Adopting the Hong Kong Way – Can the Supreme Court of India Formulate a Similar Test?
In early 2017, the Arbitration (Amendment) Ordinance became the law in Hong Kong. The path breaking provisions of the ordinance dealt with the way IP disputes may be referred to arbitration. According to section 103D of the Ordinance, IP disputes, including those relating to the subsistence, scope, ownership, validity and infringement of IP, would be capable of resolution by arbitration in Hong Kong. Another intriguing provision is section 103F which clarifies that arbitration may still be resorted to even when some other forum as per relevant Hong Kong laws would otherwise have the requisite jurisdiction to adjudge the dispute.
At the outset, the Supreme Court of India may not be inclined to allow arbitral tribunals to deal with the issue of subsistence of the relevant IP right. This is because, as noted in the Madras High Court decision, such determination would squarely fall within the ambit of right in rem. Further, the validity of the concerned right is better scrutinized by properly equipped authorities as envisaged within the IP statutes prevailing in India such as the Patents Act, 1970 and Trademarks Act, 1999, simply because this requires a highly technical form of assessment. On the other hand, questions related to scope of such right, validity and terms of usage boil down, at their core, to issues of contractual arrangement, which are at large private rights at best. The reliefs sought when these questions emerge invariably revolve around the question of quantum of compensation or damages which again, at its heart, arises from the breach of a contractual arrangement.

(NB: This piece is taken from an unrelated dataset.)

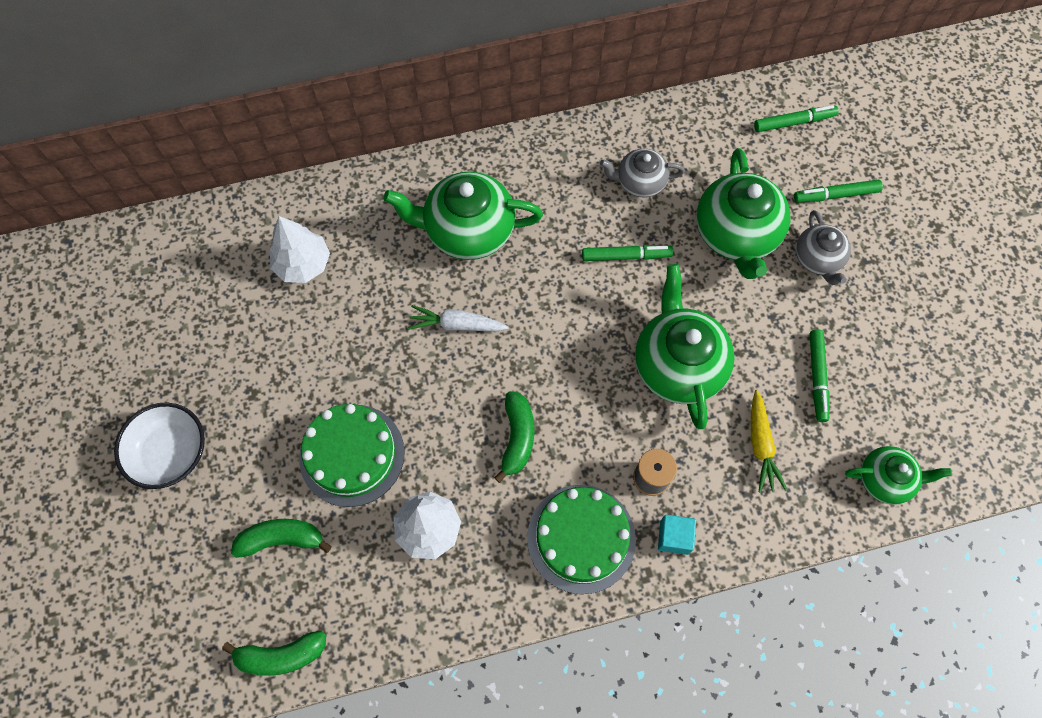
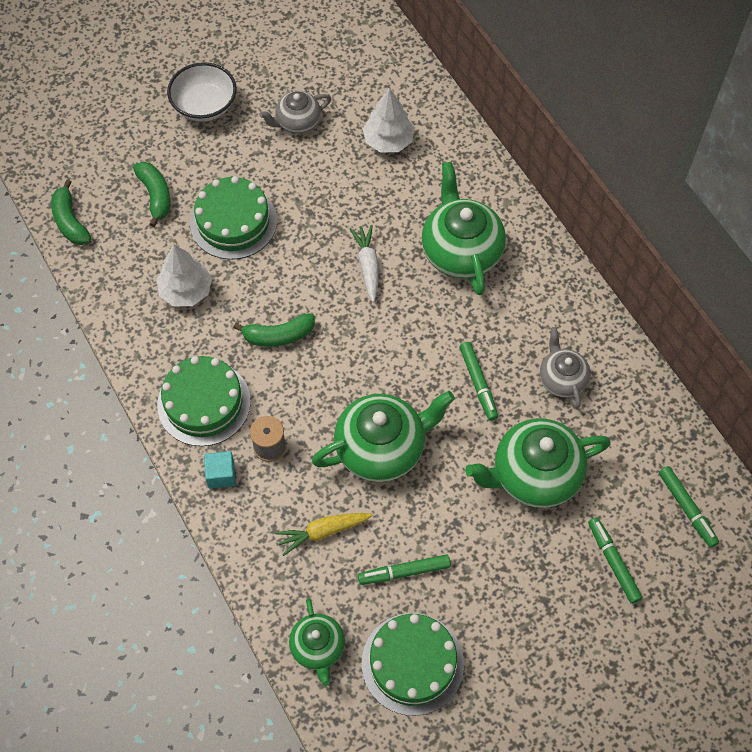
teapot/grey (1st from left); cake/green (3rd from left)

Thus, a harmonised approach may be resorted to by the court in order to allow reference of disputes to arbitration so long as the question to be dealt with is largely contractual.
The Impact – What Happens if Such Test is adopted?
By constructing such a test, two things are likely to occur – first, party autonomy as an idea is respected and, second, resolution of such disputes are more likely to take place in a time bound manner. Further, the Indian jurisprudence regarding in rem versus in personam rights is bound to expand. The burden of the courts as well as the relevant authorities designated under the IP statutes in India shall be reasonably lowered. One cannot ignore that even arbitral tribunals in India are also empowered to award interim measures concerning the preservation and stoppage of sale of the subject matter of the dispute. These types of measures are particularly necessary in cases such as passing off, thus making arbitration an efficacious method of dispute resolution which is capable of serving the interests of parties.
If the Supreme Court chooses to go down this road, the Hong Kong approach must be adopted on a case-by-case basis. The Court must bear in mind certain factors such as the bargaining power of the parties involved. This factor is important in the Indian scenario because, in several instances, especially those concerning patents, the companies involved are small or medium sized entities, unlike multinationals which usually are the right holder. Arbitration in that situation may not be entirely cost effective or even fair, due to the fact that such agreements may largely be in the form of standard forms of contract. Therefore, a balanced approach which rules conclusively on subject matter of arbitrability shall certainly prove beneficial.